March 30, 2020

30 Mar

Working in healthcare right now is full of a lot of highs and lows. I feel lucky that I’m working in a facility in Manhattan that hasn’t been overwhelmed and that my healthcare organization has been able to provide us personal protective equipment thus far. But we still work with the stress of the situation we are in and for what is coming. My nursing union sent an email yesterday to tell us that projections look like we are at “the beginning of the middle” with patient numbers growing rapidly and reaching their apex in about 10 days from now. The hospitals are already overwhelmed, and we don’t know what life will be like in 10 days. We do expect to run out of the supplies that protect us. We are currently required to reuse our mask for 5 shifts. But even as the rubber bands of the mask carve sores into the tops of my ears and cause bruising on the top of my nose and cheeks, I’m grateful for my little mask, because I don’t know how much longer I’ll be able to have one.
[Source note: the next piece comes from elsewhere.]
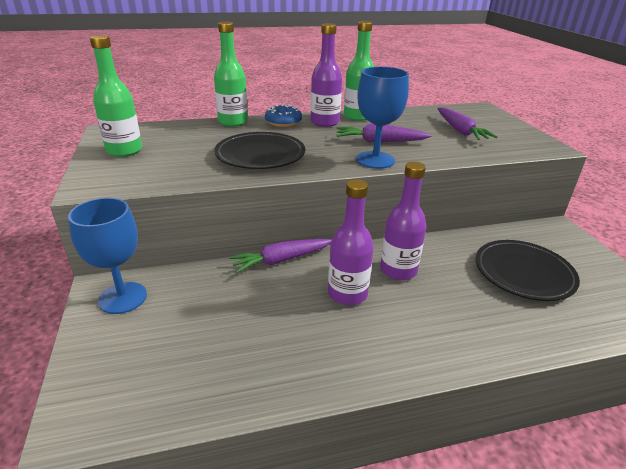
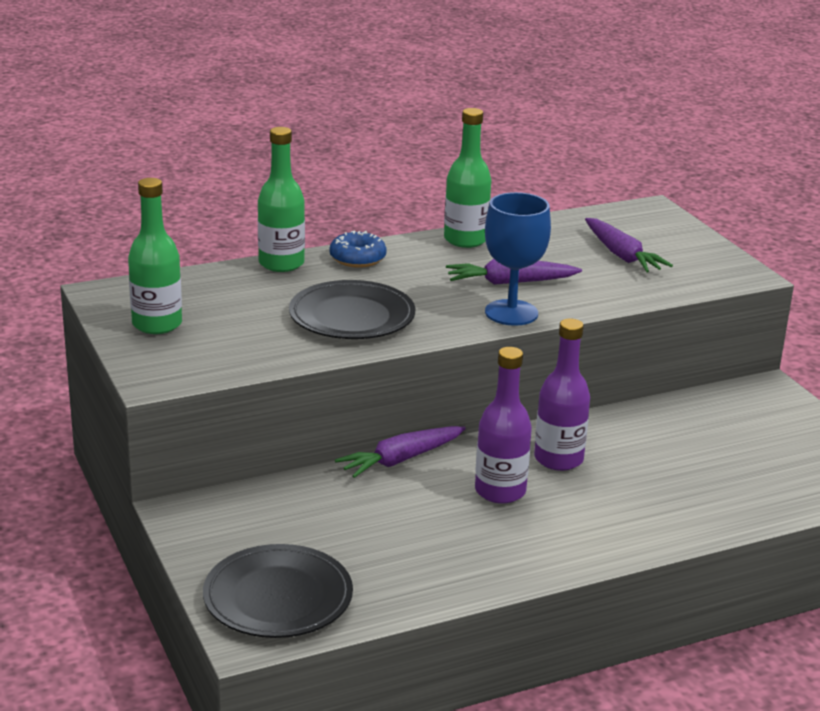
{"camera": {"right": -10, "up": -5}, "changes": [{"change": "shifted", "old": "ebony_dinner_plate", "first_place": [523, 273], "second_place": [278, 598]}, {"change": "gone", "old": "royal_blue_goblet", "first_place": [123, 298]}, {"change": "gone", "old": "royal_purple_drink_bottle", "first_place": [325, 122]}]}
I showed up to my ER the other day to find a giant truck parked along the side of the building, about the size of the back of a long-haul semi. It’s a refrigerated space to hold dead bodies, and it sits outside of the building as a reminder of how dire things are becoming. Also, outside the ER, scribbled on our sidewalk, are messages of encouragement and love from the neighborhood. I’ve seen videos of people cheering for healthcare workers out their windows. News of the deaths of nurses and doctors in New York City have stricken us with a cruel uncertainty of our own fates. My co-workers and I talk in somber tones about the 28-year-old who had to be intubated in our ER. One of our doctors who had the Coronavirus is recovered and visited us yesterday, warming our hearts to see how healthy he looks after 2 weeks of being home and now Covid negative. We gathered around him like children at story time. Tell us what it’s like. Tell us you’re okay. “Every single breath I took was painful and burned my lungs,” he told us.

It’s dizzying highs and crushing lows. Historically, there is animosity between ER nurses and med/surg nurses. They don’t like us, because we send them our sick patients, and we get frustrated when they give us push back. Calling report to a floor nurse is usually a snarky experience with a lot of sass thrown back and forth. All that is gone. When I call to give a floor nurse report the conversation now starts with sincere “how are you guys doing?” and sharing of compassion and care for one another. My friends from nursing school keep checking in on each other since we all feel so lost to be caught in this storm during our first year of nursing.

I woke up at 3AM t a couple of nights ago with my heart pounding, and I started crying, heavy long sobs born out of anxiety. I’m frustrated that I can’t do more. I’m angry that we are running out of protective equipment. I’m scared for myself, my friends, and my family. I’m nervous about what the next couple of weeks are going to look like and what I’ll be asked to do. And it all hit me in the middle of the night, because my days are spent trying to help people stay calm so that they can breathe a little easier.

Governor Cuomo put a quote on Instagram that struck me.

“Courage is not the absence of fear, but rather the assessment that something else is more important than fear.” -Franklin D. Roosevelt

Healthcare workers are just as scared as everyone else, if not more so, because we first hand know what it looks like to not be able to breathe. But we have to keep going. That’s just all there is to it.

3 Responses to “March 30, 2020”

  1. Nancy Rowlinson March 30, 2020 at 8:18 pm #

    Hang in there, Chrissy. Don’t feel you need to do more, you are showing up, and doing what is asked of you. That is tremendously courageous, and all we can ask of you. We are so proud of you, and you are in our prayers.

  2. Sue Knight March 30, 2020 at 8:29 pm #

    It’s hard to read. It’s good to read. Thank you for making it so vivid and real. That’s the hard part, and the good part. Thank you for putting these words around your experience and sharing them with us, you courageous woman, you.

    Sue Knight Sent from my iPhone

    >

  3. Pat DeAngelo April 1, 2020 at 11:27 pm #

    Chrissy take care. Prayers being sent you way!! Pat De.